感染症治療薬とは、細菌やウイルスなどの病原微生物に作用して感染症を治療する薬剤の総称です。今回は感染症・ウイルス治療薬について解説します。

抗微生物薬の総論

感染症治療薬は、対象となる病原体によって抗菌薬抗ウイルス薬に大別されます。抗菌薬は細菌の細胞壁合成やタンパク質合成などを阻害する薬剤で、細菌にのみ有効です。ウイルスは自身の細胞構造を持たず宿主細胞内で増殖するため、抗菌薬は無効です。抗ウイルス薬はウイルスの増殖過程(侵入・複製・放出)を阻害して効果を発揮します。
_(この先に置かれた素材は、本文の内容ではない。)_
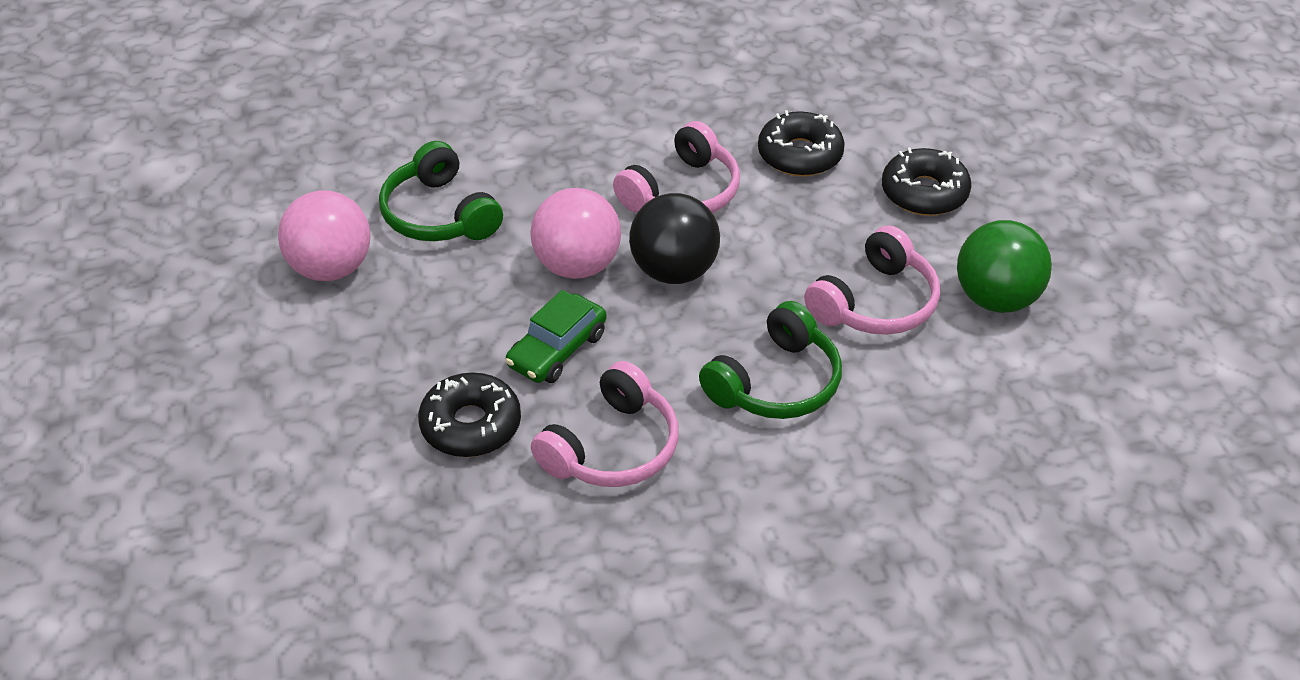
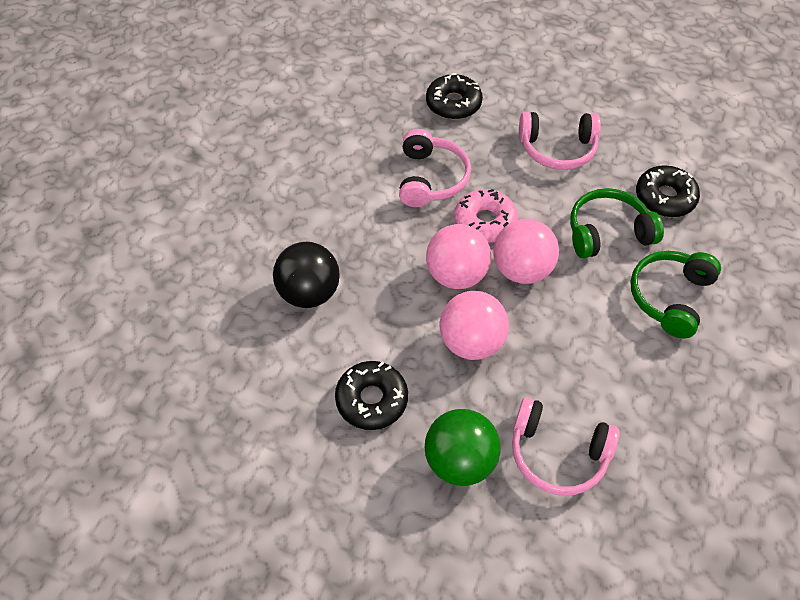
green car: 1 -> 0
pink ball: 2 -> 3
pink donut: 0 -> 1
投与経路は経口・点滴・外用など多様で、感染部位や重症度に応じて選択されます。

抗菌薬の適正使用と耐性菌対策

抗菌薬の不適切な使用により、薬剤に抵抗性をもつ耐性菌が選択的に増加することを**薬剤耐性(AMR:Antimicrobial Resistance)といいます。代表例にMRSA(メチシリン耐性黄色ブドウ球菌)、多剤耐性緑膿菌、ESBL産生菌、CRE(カルバペネム耐性腸内細菌科細菌)などがあります。これに対し、狭域スペクトラムの抗菌薬を選択し、培養結果に基づきデエスカレーション(広域から狭域へ変更)を行い、投与期間を適正化する取り組みをAntimicrobial Stewardship(AS、抗菌薬適正使用支援)**といいます。

抗菌薬投与時の看護のポイント

抗菌薬投与にあたっては、投与前に培養検体の採取が行われているかを必ず確認します。投与後では起因菌の同定が困難になるためです。血中濃度を維持するため投与時間の遵守が重要で、特にβラクタム系は時間依存性に効果が発揮されます。副作用としてアレルギー、下痢、肝・腎機能障害などをモニタリングします。患者教育では、症状が軽快しても自己判断で内服を中断しないこと、ウイルス性感冒には抗菌薬は無効であることを伝えます。

ウイルス性肝炎の治療

**C型慢性肝炎(HCV)は放置すると肝硬変・肝細胞癌へ進展します。従来はインターフェロン(IFN)とリバビリンの併用療法が主流で、ウイルス増殖抑制と免疫応答調節を行いました。インターフェロンの副作用には発熱、倦怠感、インフルエンザ様症状、うつ症状、甲状腺機能異常、間質性肺炎があります。近年はDAA(直接作用型抗ウイルス薬)**による経口治療が標準となり、ソホスブビル、レジパスビル、グレカプレビル、ピブレンタスビル等で治癒率95%以上が得られています。なお国試の必修ではC型肝炎=インターフェロンと押さえます。**B型肝炎(HBV)**にはエンテカビル、テノホビルなどの核酸アナログやインターフェロンが用いられます。

その他の抗ウイルス薬

抗インフルエンザ薬にはノイラミニダーゼ阻害薬(オセルタミビル、ザナミビル、ペラミビル、ラニナミビル)と、キャップ依存性エンドヌクレアーゼ阻害薬(バロキサビル)があります。抗ヘルペス薬ではアシクロビル、バラシクロビルがHSV・VZVに、ガンシクロビルがCMVに用いられます。HIV治療では**ART(多剤併用療法)**が標準で、NRTI、NNRTI、PI、INSTI、CCR5阻害薬を組み合わせます。

まとめ

抗菌薬は細菌のみに有効で、ウイルス性感冒には効きません。耐性菌の出現を防ぐためAMR対策とAS(抗菌薬適正使用)が重要であり、看護師は培養採取の確認、投与時間の遵守、患者教育を担います。C型肝炎ではインターフェロンからDAAへと治療が進化し、その他ウイルス感染症にも病原体に応じた抗ウイルス薬が用いられます。

確認問題(穴埋め)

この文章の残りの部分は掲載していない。